As we continued to have difficulty locating the item, I finally asked for help in a request that involved the phrase “child thing.”  I was not referring to children, incidentally.  My brother says I might have passed for a new mother or, more likely, an eccentric aunt (the second is accurate).


 

With another unfortunate in tow, I went in Barnes & Noble.  Yet another long story, but I was in search of a collected or complete Ezra Pound.  I chose the store as the place to discuss whether buying Ezra Pound in a physical store would cause the employees to think I was a fascist and possibly mad (versus finding a copy online and cloaking the mad-fascist bit in anonymity).

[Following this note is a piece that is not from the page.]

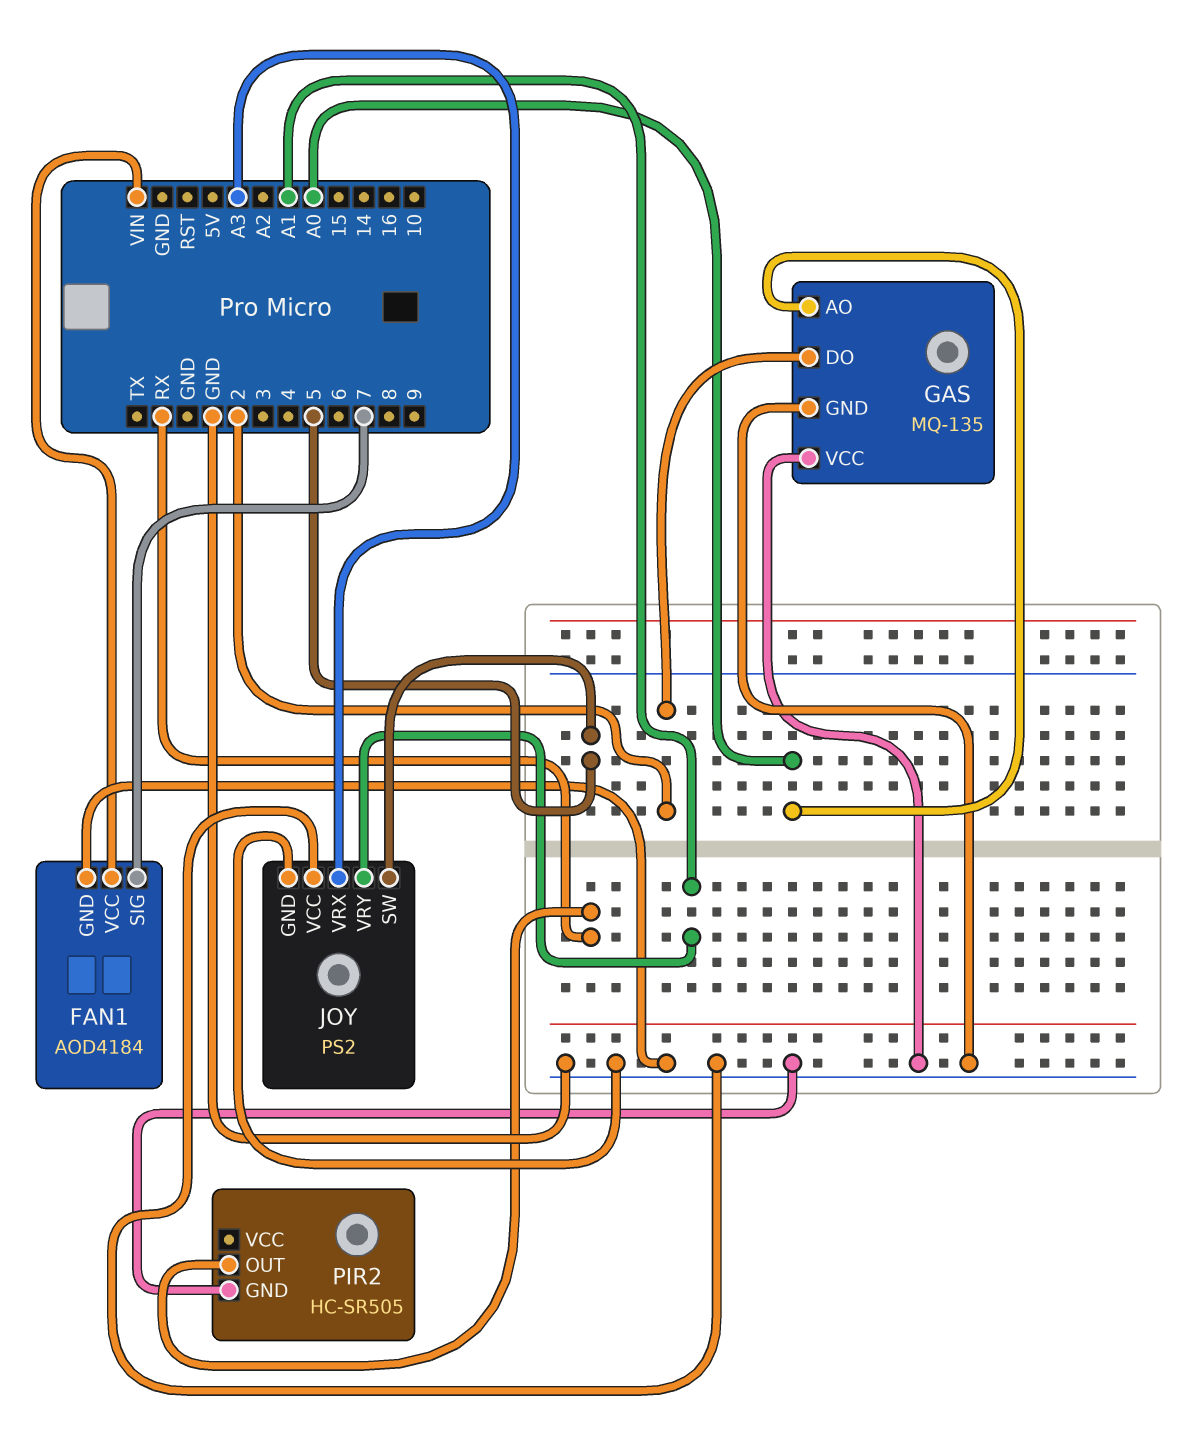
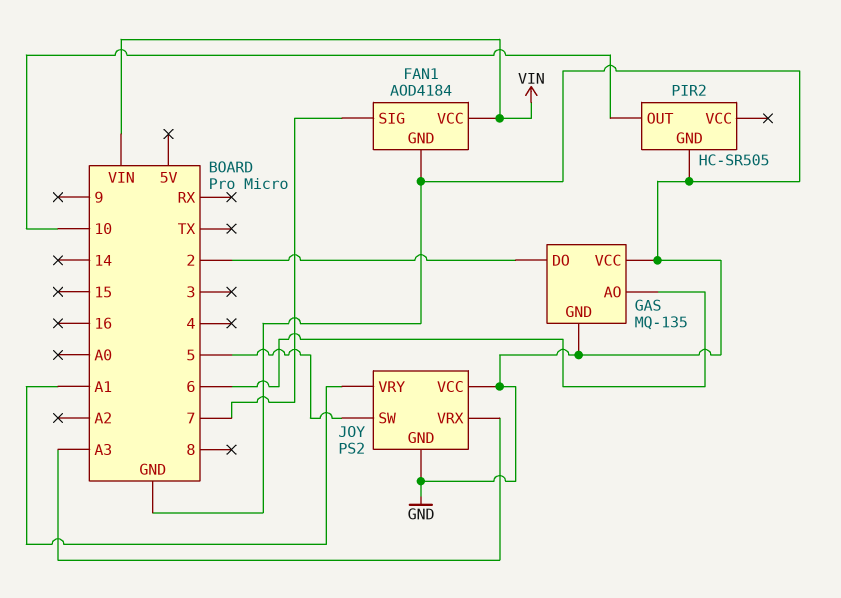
GAS pin AO: A0 -> 6
PIR2 pin OUT: RX -> 10

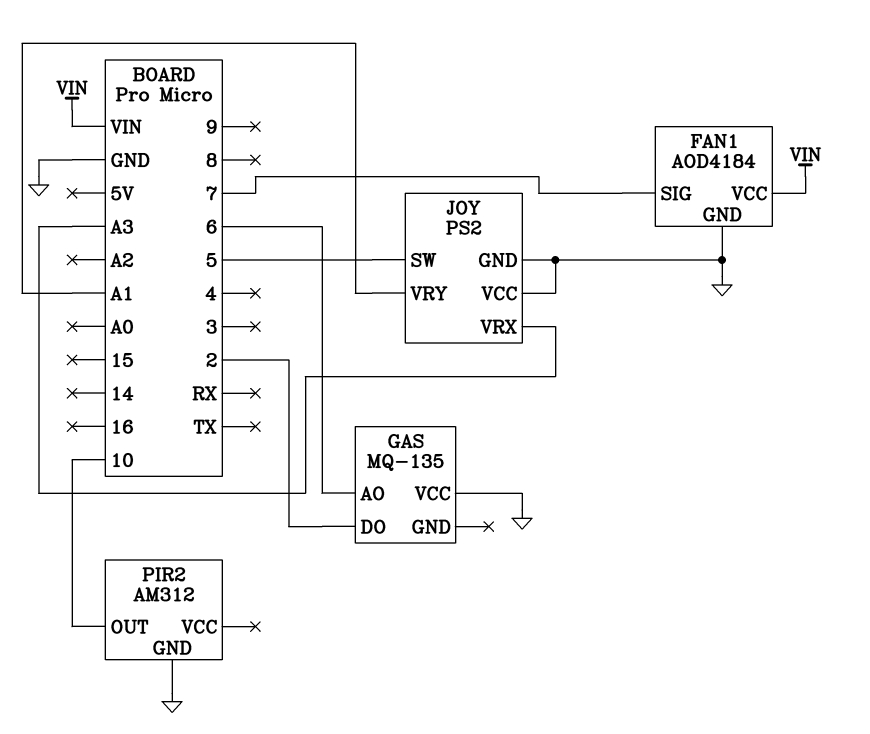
GAS pin GND: GND -> none
PIR2: HC-SR505 -> AM312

The not-unfamiliar suggestion that I might possibly be overthinking things came up with this one.


 

Those are the ones that I can come up with immediately, but I really don’t like to skip a day of making a fool of myself.  However, I’m reaching my self-imposed word limit for a post, so that’s all for now.


UNNECESSARY APPENDIX (heh)

1066 and All That is a book I probably first read (choke) years ago.  I still recommend it.

More about Ezra Pound (plus a lot of poems) here.

Actually, some background:  Pound came up because of a theory I have about the political race and Godwin’s Law.  At the time, it was a joke.  Now:  That Joke Isn’t Funny Anymore.